Philippe est arrivé sur les lieux du tournage alors que nous venions de terminer les vols de reconnaissance technique.

Il nous a rejoint au studio de campagne installé dans les locaux de l’aéro-club, rempli d’émetteurs de toutes sortes. Sur le mur était installé une carte de la région. Le seul renseignement qui lui fût donné a été l’indication du rayon d’action des installations radio. En effet, la liaison son et image ne pouvait plus être garantie si nous devions sortir de ce périmètre, ce qui aurait donc interrompu l’émission. Cette information était donc vitale. Aucune autre information ne lui fut donnée.

 

Techniquement les ondes étaient relayées de la façon suivante :

 

- Le son partait des casques portés par les différents acteurs vers un avion relais qui tournait au-dessus d’eux, qu’ils soient au sol ou en hélicoptère. Les ondes radio repartaient ensuite de l’avion vers le studio de campagne installé dans l’aéroclub de BEAUNE. Le son était ensuite acheminé vers le studio de Paris où se trouvaient les candidats. L’émission était tournée en temps réel.

- Après le tournage, les images étaient ensuite mixées sur le son afin de donner la version définitive qui passait à la télévision dans les mois suivants.

 

Cela impliquait que :

 

- Le pilote devait disposer d’un retour son (petit récepteur avec oreillette) qu’il disposait sous son casque de pilote afin de pouvoir suivre ce qui se passait lorsque l’équipe de Philippe partait dans les rues. En effet les fréquences utilisées pour la télévision ne sont pas les mêmes que celles utilisées dans l’aviation et le pilote ne pouvait donc recevoir directement l’émission du tournage.

- Les candidats installés dans le studio de Paris ne disposaient d’aucune image. Vous remarquerez d’ailleurs que Philippe décrivait beaucoup tout ce qu’il voyait afin d’aider les candidats.

 

Le tournage de cette émission commençait dans une cave.

Début d'émission dans une cave de Romanée-Conti

La portée des installations radio avait été vérifiée lors des reconnaissances techniques. Lorsque l’avion nous a survolé, nous nous sommes aperçus que ses installations étaient défaillantes.

L’avion a du retourner à BEAUNE pour vérifier le système de ré-émission qui semblait ne pas être convenablement alimenté en électricité. Le temps défilait. Or les studios de tournage à PARIS sont réservés selon des horaires stricts car ils servent à plusieurs émissions successives. Le stress montait. Tout débordement d’horaire entraînerait le report du tournage avec toutes les conséquences financières que l’on imagine tant pour l’équipe de tournage (une quinzaine de personnes), que pour l‘hélico et les candidats qui venaient de Suisse.

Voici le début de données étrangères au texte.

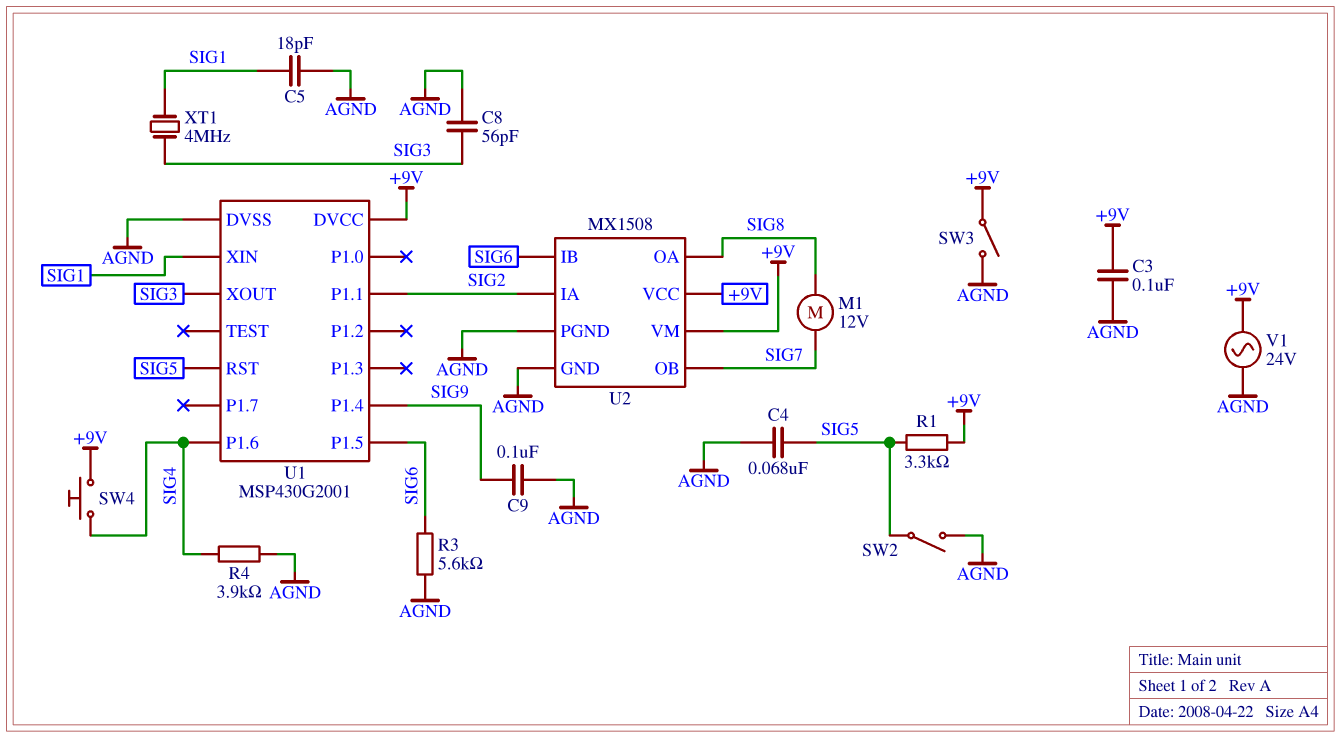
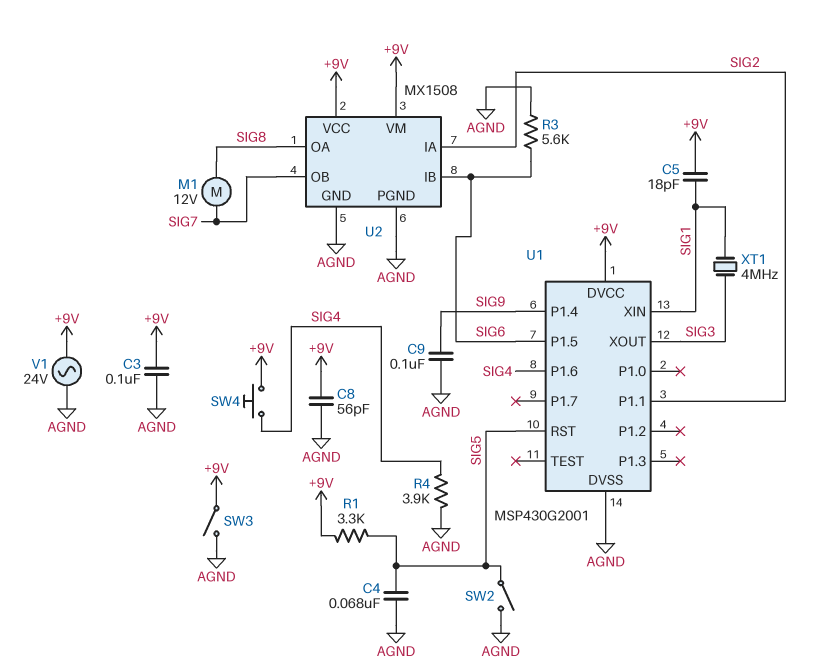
C5: 18pF (AGND, SIG1) -> 18pF (+9V, SIG1)
C8: 56pF (AGND, SIG3) -> 56pF (+9V, AGND)

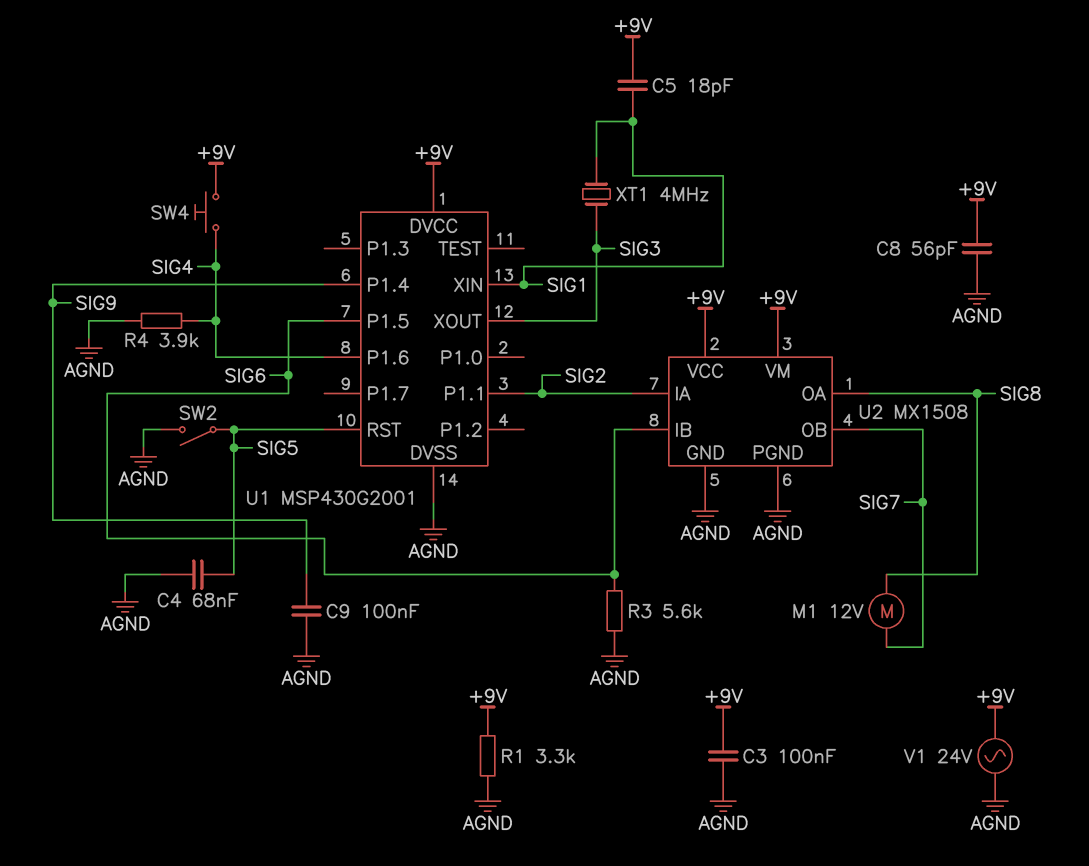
R1: 3.3k (+9V, SIG5) -> 3.3k (+9V, AGND)
SW3: switch (+9V, AGND) -> none

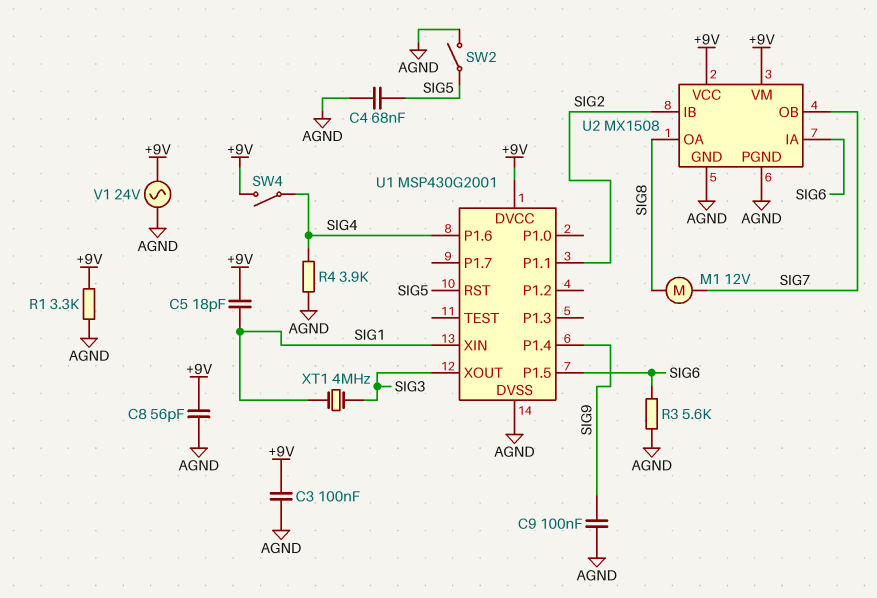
SW4: button (+9V, SIG4) -> switch (+9V, SIG4)
U2 pin IA: SIG2 -> SIG6
U2 pin IB: SIG6 -> SIG2

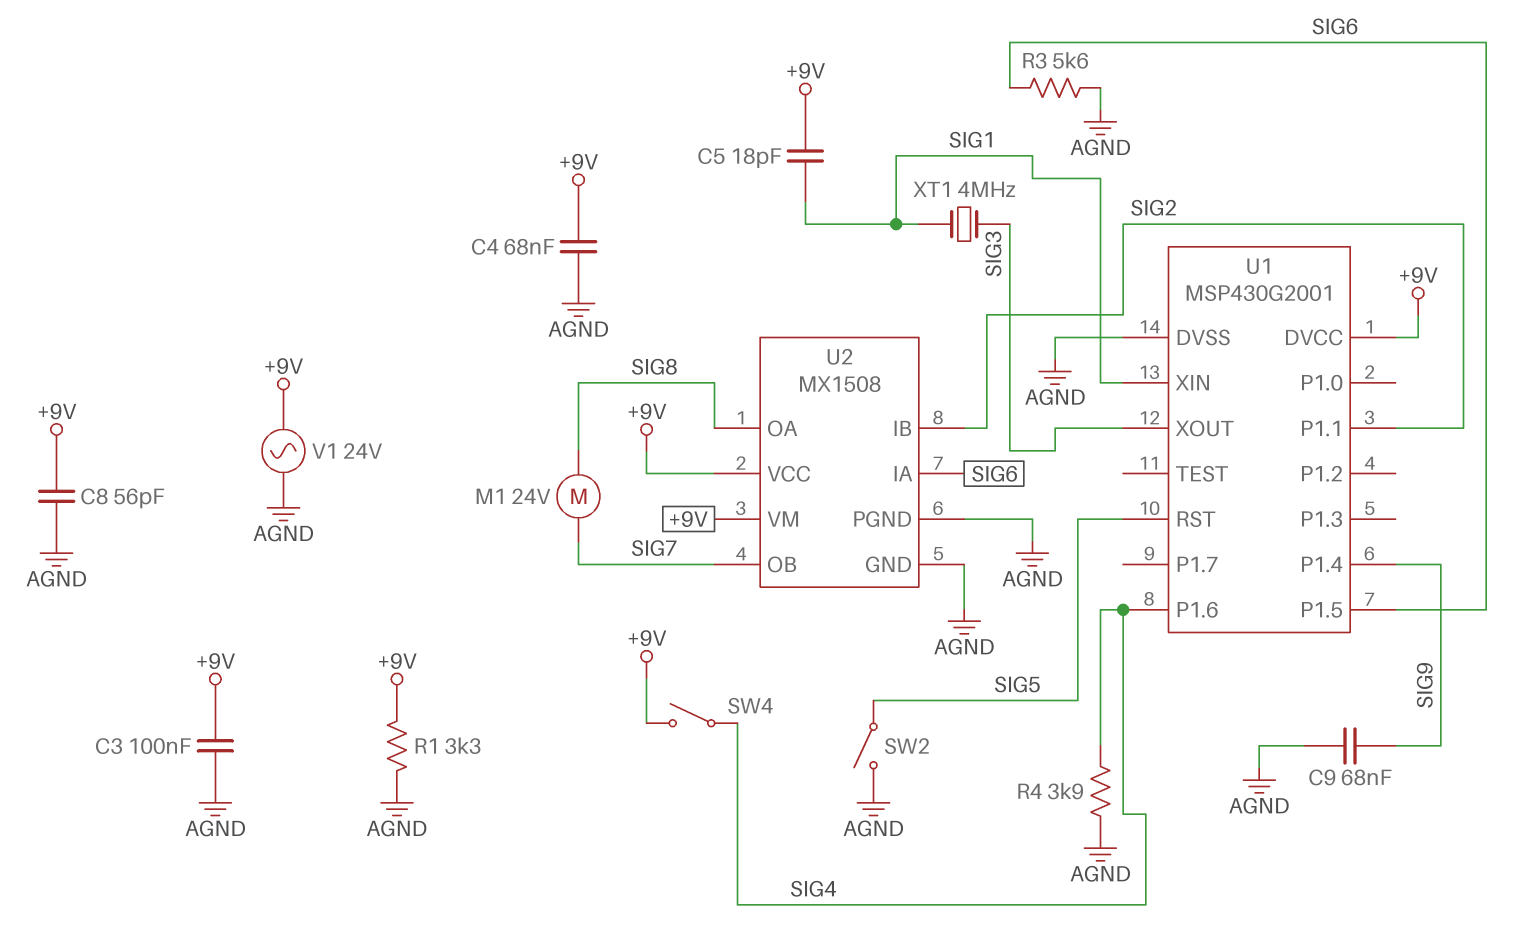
C4: 68nF (AGND, SIG5) -> 68nF (+9V, AGND)
C9: 100nF (AGND, SIG9) -> 68nF (AGND, SIG9)
M1: motor 12V (SIG7, SIG8) -> motor 24V (SIG7, SIG8)

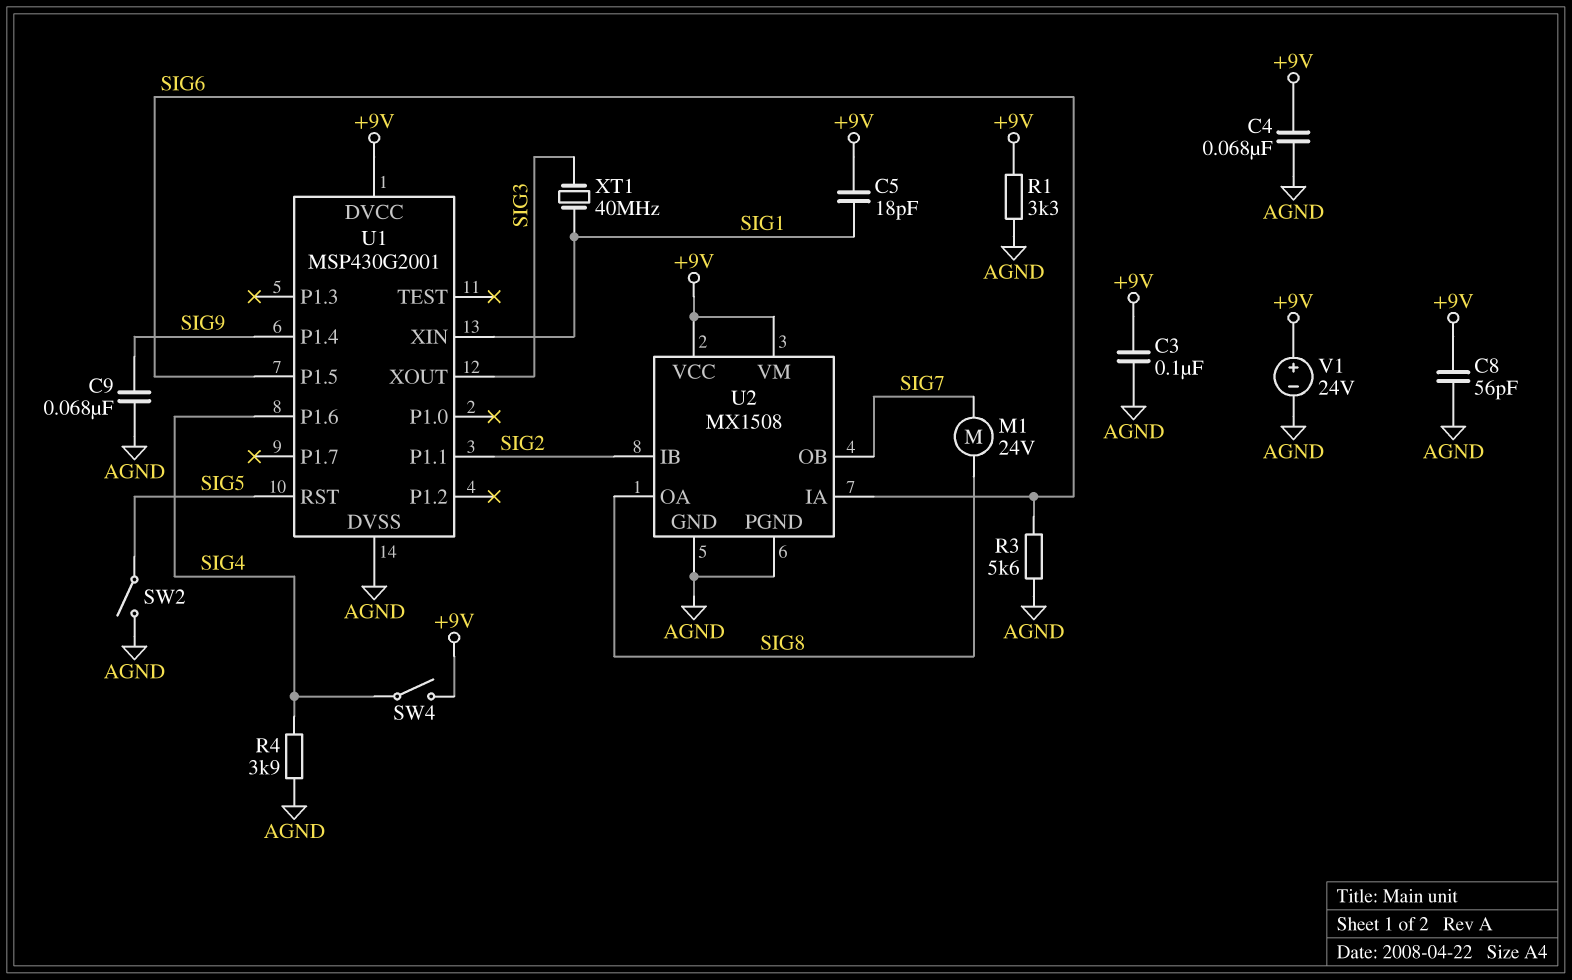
V1: AC 24V (+9V, AGND) -> 24V (plus +9V, minus AGND)
XT1: 4MHz (SIG1, SIG3) -> 40MHz (SIG1, SIG3)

L’avion fut en ordre à la dernière minute. Le début du tournage fut un peu malmené de ce fait. C’est pourquoi je ne me suis pas présenté au début de l’émission.

Philippe présente rapidement Gérard

Le Bell 206 au milieu des vignes

Il fallait gagner du temps pour rendre le studio de Paris à l’heure.

Le tournage s’est ensuite effectué sans encombre, jusqu’à la dernière énigme.

Survol du château de Meursault

Philippe me demanda de me rendre au dernier château, ce que je fis. Sous le stress du chronomètre, alors que je m’approchais du lieu d’atterrissage, Philippe indiqua une grosse maison bourgeoise située non loin de là. Connaissant les lieux pour les avoir repérés, j’ai alors décrit un grand cercle englobant à la fois le château et la maison, dans l’espoir que Philippe verrait le bon endroit. Je n’ai pas osé lui imposer un site qui n’était pas celui qu’il désignait, pensant que la caméra avait suivi ses instructions. J’ignorais qu’il n’en était rien et que celle-ci filmait le bon endroit.

Jugeant l’endroit non dangereux, je me posais donc dans l’endroit indiqué par Philippe, qui sortit aussitôt de l’appareil. Il s’aperçu rapidement qu’il était à côté du château. Malheureusement, le rejoindre au sol était chose plus compliquée et surtout plus longue. Le trésor fut découvert quelques instants trop tard.

Entrée du château de Meursault Philippe entre dans le château de Meursault A la recherche du troisième trésor hors délai

Le tournage était terminé. Philippe ayant compris le malentendu, demanda au studio s’il était possible de rejouer la fin. Il estimait en effet que les candidats avaient perdu par sa faute, et qu’il était donc anormal qu’ils n’empochent pas le dernier lot. Le studio ne fût pas d’accord, estimant que la partie était jouée, quels qu’en fussent les aléas. Ceci pour vous décrire à la fois l’honnêteté du tournage et celle de Philippe.

L’émission définitivement terminée, nous sommes allés nous poser dans la Gendarmerie de l’autoroute, Philippe ayant promis de s’y rendre en hélicoptère afin de remercier les autorités.